JC, non sono tra i più bravi perché neanche io ho colto il brillante senso. In particolare trovo insopportabile l'assioma secondo cui un nuovo sistema dell'informazione significhi perdita della verità, e non magari modifica dei processi che tendono al raggiungimento della stessa. Credo che proprio questa sia l'idiozia sottostante a questo genere di commenti superficiali.

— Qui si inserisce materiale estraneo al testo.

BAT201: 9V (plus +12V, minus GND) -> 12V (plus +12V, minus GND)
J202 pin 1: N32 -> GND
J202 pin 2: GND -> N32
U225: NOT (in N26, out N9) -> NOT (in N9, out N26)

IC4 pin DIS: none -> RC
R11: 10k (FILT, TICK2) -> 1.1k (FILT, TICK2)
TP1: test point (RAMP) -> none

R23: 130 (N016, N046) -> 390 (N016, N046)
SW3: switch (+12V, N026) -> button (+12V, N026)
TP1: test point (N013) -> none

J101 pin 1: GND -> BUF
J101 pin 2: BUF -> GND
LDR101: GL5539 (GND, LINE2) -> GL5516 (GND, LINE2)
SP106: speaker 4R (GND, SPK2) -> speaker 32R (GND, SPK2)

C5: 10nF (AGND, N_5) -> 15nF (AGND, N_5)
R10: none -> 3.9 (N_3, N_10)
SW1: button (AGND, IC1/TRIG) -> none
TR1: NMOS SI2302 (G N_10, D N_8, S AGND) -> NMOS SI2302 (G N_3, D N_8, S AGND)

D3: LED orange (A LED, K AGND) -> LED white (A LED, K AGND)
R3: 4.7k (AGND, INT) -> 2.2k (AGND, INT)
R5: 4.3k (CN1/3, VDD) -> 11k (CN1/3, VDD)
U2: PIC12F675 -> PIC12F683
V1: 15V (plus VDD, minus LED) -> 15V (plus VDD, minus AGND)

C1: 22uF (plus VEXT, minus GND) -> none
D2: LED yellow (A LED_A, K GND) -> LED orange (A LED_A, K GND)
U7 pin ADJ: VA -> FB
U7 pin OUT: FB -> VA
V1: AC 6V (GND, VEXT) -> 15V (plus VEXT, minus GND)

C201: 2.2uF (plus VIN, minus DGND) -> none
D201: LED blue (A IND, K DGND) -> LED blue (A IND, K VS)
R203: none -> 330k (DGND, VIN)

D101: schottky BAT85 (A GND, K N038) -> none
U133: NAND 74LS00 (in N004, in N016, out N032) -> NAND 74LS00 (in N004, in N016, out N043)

M. Il giorno 04/ott/2010 10.53, "J.C. DE MARTIN" <demartin@polito.it> ha scritto:
Condivido con voi il fondo anomimo "Polaris" di "Domenica" (inserto culturale del Sole24ore) di ieri (in allegato, visto che non lo trovo online).
E' infatti un esempio pressoche' perfetto di un certo modo di scrivere su Internet in Italia. Ovvero, se si parla di Internet sembra che valga una regola non scritta secondo la quale si e' autorizzati a mettere insieme alcune immagini piu' o meno suggestive senza alcun rispetto per la logica.
O meglio: sicuramente voi siete piu' bravi di me, ma io non sono proprio riuscito a districare l'arguto (almeno nelle intenzioni), ma, a mio avviso, confusissimo testo.
Sulla prima pagina di uno degli inserti culturali di maggior prestigio fa un certo effetto.